We're told that X, Y and Z are INTEGERS and (X)(Y) + Z is an ODD integer. We're asked if X is an EVEN integer. This is a YES/NO question and can be solved by either TESTing VALUES or using Number Properties. While it certainly appears more complex than a typical DS prompt, the basic Number Property rules involved are just about multiplication and addition, so you might find it easiest to think in terms of those patterns (although this question is step-heavy and you do have to be thorough with your work and not miss any of the options).

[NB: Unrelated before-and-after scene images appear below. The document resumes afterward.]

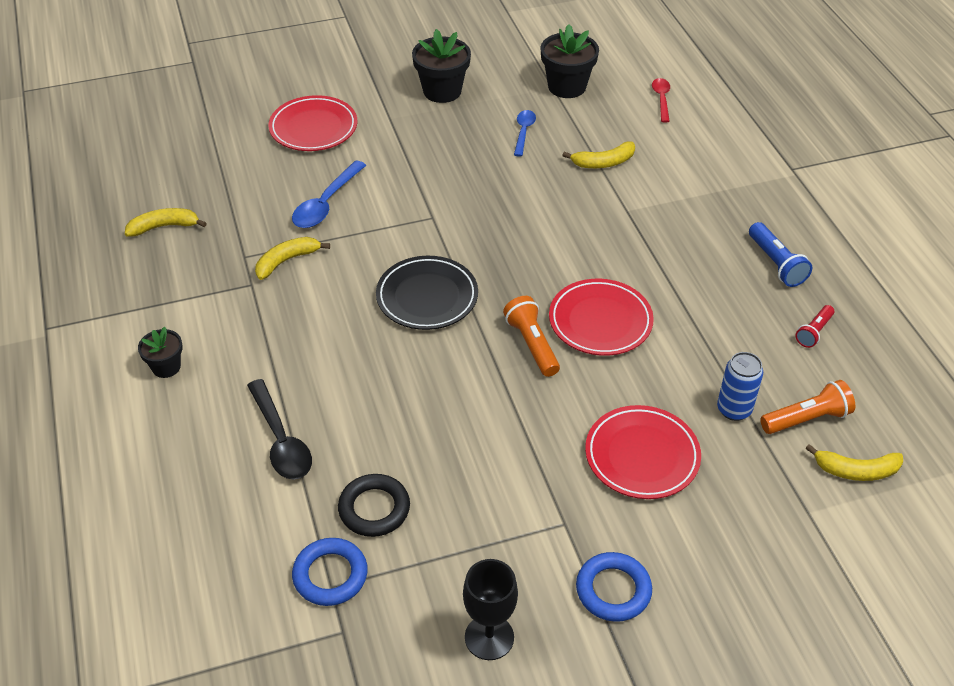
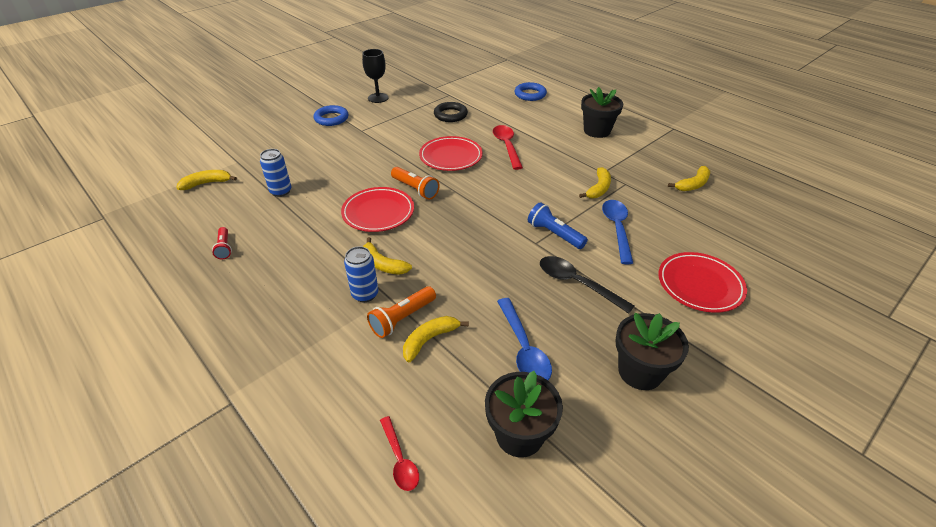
camera: 155 degrees right, 5 degrees down
(166, 367) = (597, 131): black flower pot -> black flower pot, size x1.71
(281, 440) = (513, 123): black spoon -> black spoon (577, 283)
(330, 575) = (452, 97): blue ring -> blue ring (530, 94)
(339, 384) = (507, 146): none -> red spoon
(427, 297) = (496, 195): black plate -> none
(523, 132) = (523, 348): blue spoon -> blue spoon, size x1.59
(620, 247) = (383, 264): none -> yellow banana
(642, 456) = (331, 160): red plate -> red plate (451, 157)
(651, 221) = (365, 294): none -> blue can
(776, 264) = (252, 290): blue flashlight -> blue flashlight (554, 234)
(807, 419) = (234, 198): orange flashlight -> orange flashlight (402, 318)
(813, 332) = (224, 248): red flashlight -> red flashlight turned 150 degrees clockwise

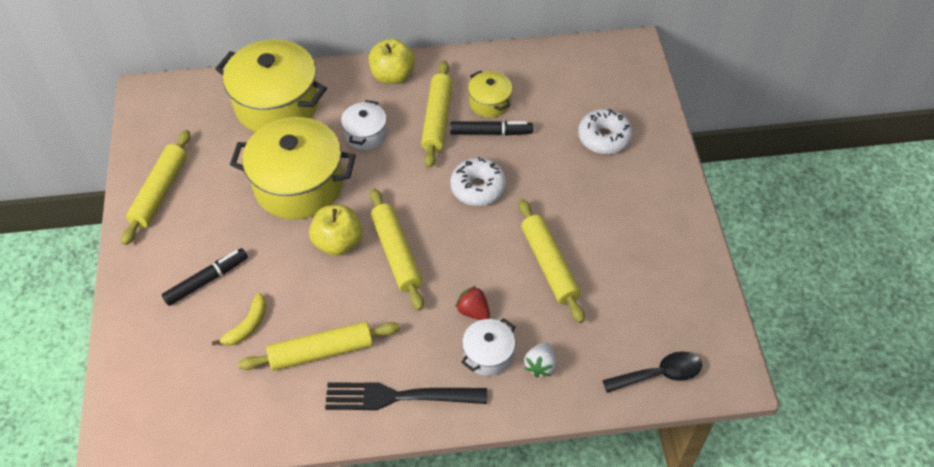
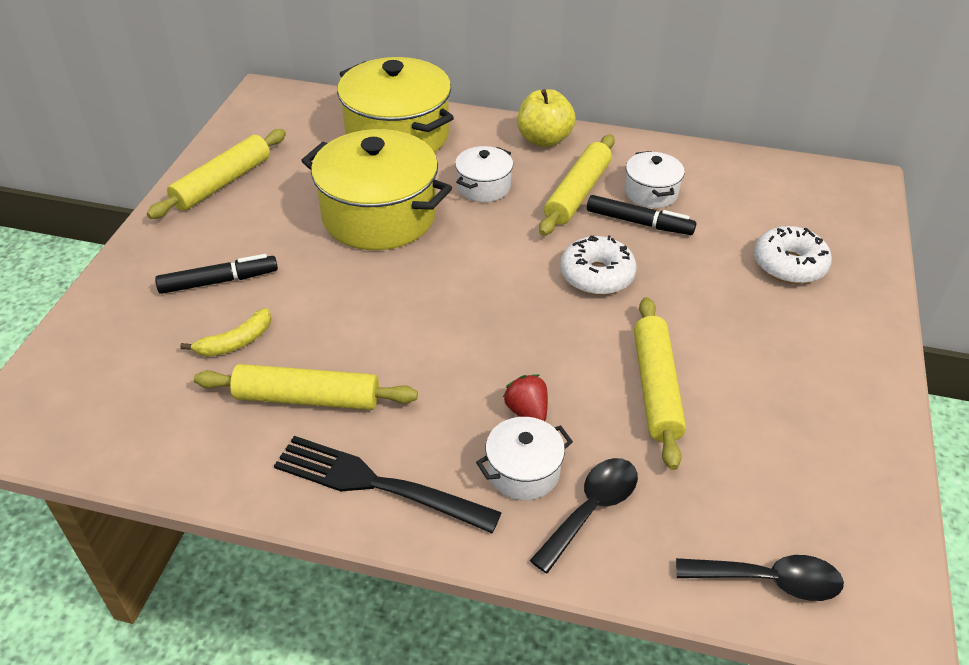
camera: 20 degrees right, 10 degrees down
(338, 242) = (393, 286): yellow apple -> none
(396, 253) = (459, 317): yellow rolling pin -> none
(489, 103) = (651, 192): yellow pot -> white pot
(540, 365) = (591, 509): white strawberry -> black spoon

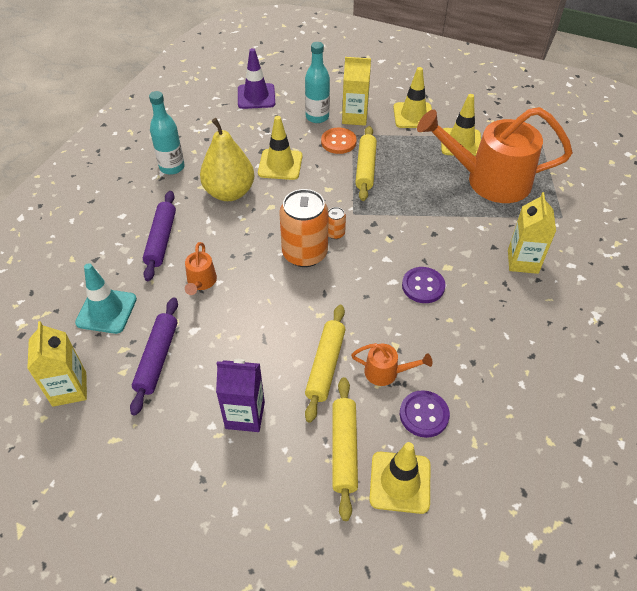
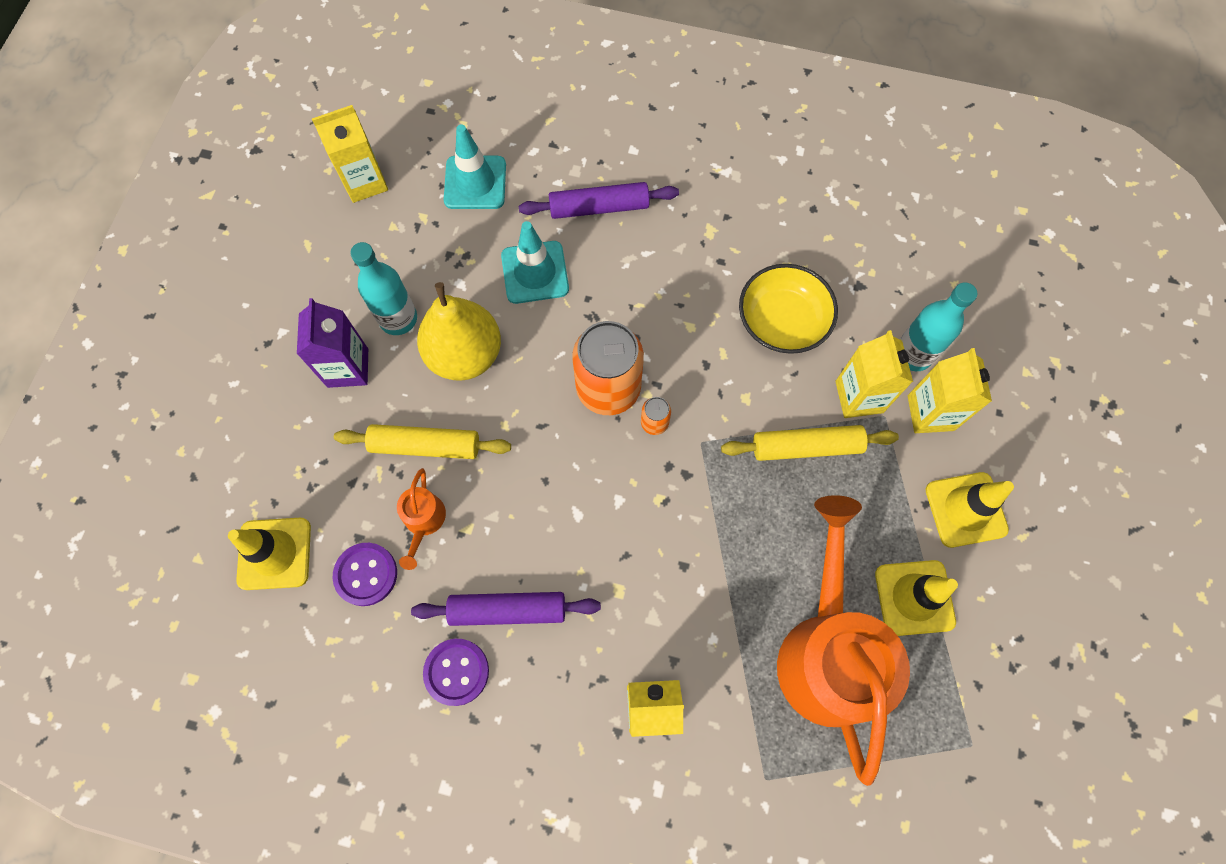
camera: 80 degrees right, 20 degrees up
(157, 358) = (414, 256): purple rolling pin -> purple rolling pin (508, 610)
(172, 167) = (739, 181): turquoise bottle -> turquoise bottle (398, 319)
(201, 282) = (535, 272): orange watering can -> turquoise traffic cone
(229, 192) = (706, 266): yellow pear -> yellow pear (465, 354)
(256, 96) = (937, 253): purple traffic cone -> none
(280, 165) = (782, 321): yellow traffic cone -> yellow bowl
(338, 142) = (859, 397): orange button -> yellow carton
(344, 449) = (312, 484): yellow rolling pin -> none
(423, 286) = (575, 557): purple button -> purple button (456, 672)

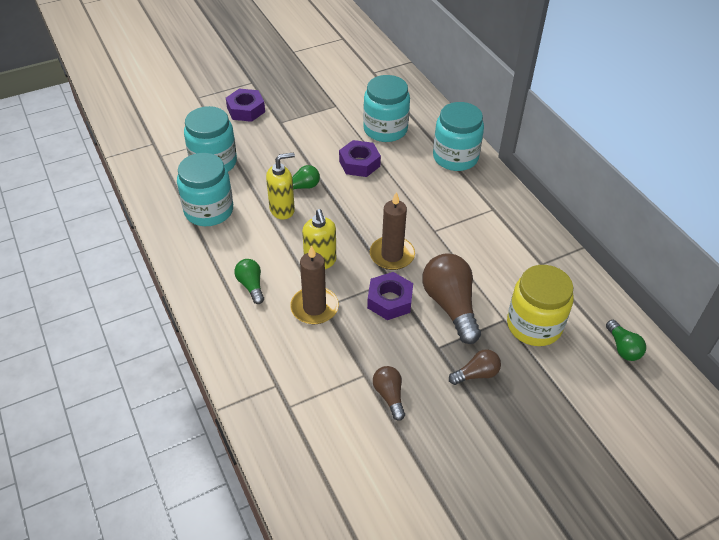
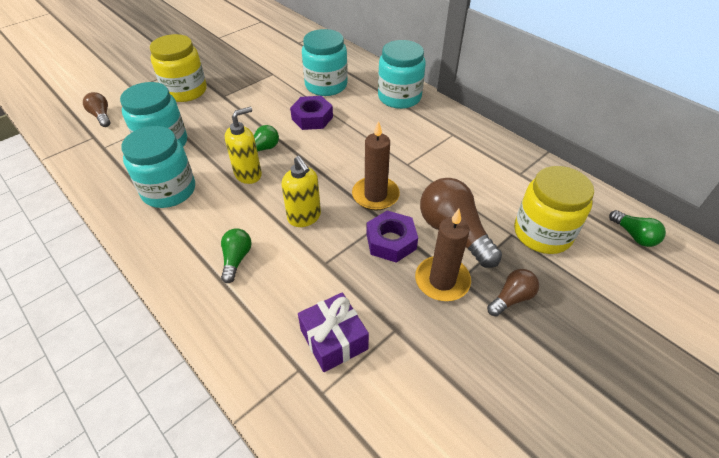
camera: 15 degrees left, 0 degrees up
(246, 110) = (185, 91): purple nut -> yellow jar
(251, 285) = (236, 259): green light bulb -> green light bulb turned 45 degrees clockwise
(311, 369) = (334, 339): none -> purple gift
(314, 307) = (314, 267): brown candle -> brown candle (442, 281)
(389, 396) = (431, 347): brown light bulb -> brown light bulb (101, 116)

To start, since (X)(Y) + Z is an ODD, we can 'map out' the limited number of possibilities for the 3 variables. We could have...

(X)(Y) = Even, Z = Odd
(X)(Y) = Odd, Z = Even

From here, we then need to sub-divide (X)(Y):
-IF (X)(Y) is Even, then either both are Even OR one is Odd and the other is Even (this includes the option in which one is 0 and the other could be any integer).
-IF (X)(Y) is Odd, then both MUST be Odd

This ultimately means that these are the only 4 options for the three variables:
X = Even, Y = Even, Z = Odd
X = Even, Y = Odd, Z = Odd
X = Odd, Y = Even, Z = Odd
X = Odd, Y = Odd, Z = Even

Having this list should make working through the two Facts a lot easier.

(1) (X)(Y) + (X)(Z) is an EVEN integer

Using the 4 options above, (X)(Y) + (X)(Z) would be....

(E)(E) + (E)(O) = Even... This IS a match
(E)(O) + (E)(O) = Even... This IS a match
(O)(E) + (O)(O) = Odd... This is NOT a match
(O)(O) + (O)(E) = Odd... This is NOT a match

Two of the options fit Fact 1 - and they BOTH require that X be EVEN, so the answer to the question is ALWAYS YES.
Fact 1 is SUFFICIENT

(2) Y + (X)(Z) is an ODD integer

Using the 4 options above, (Y) + (X)(Z) would be....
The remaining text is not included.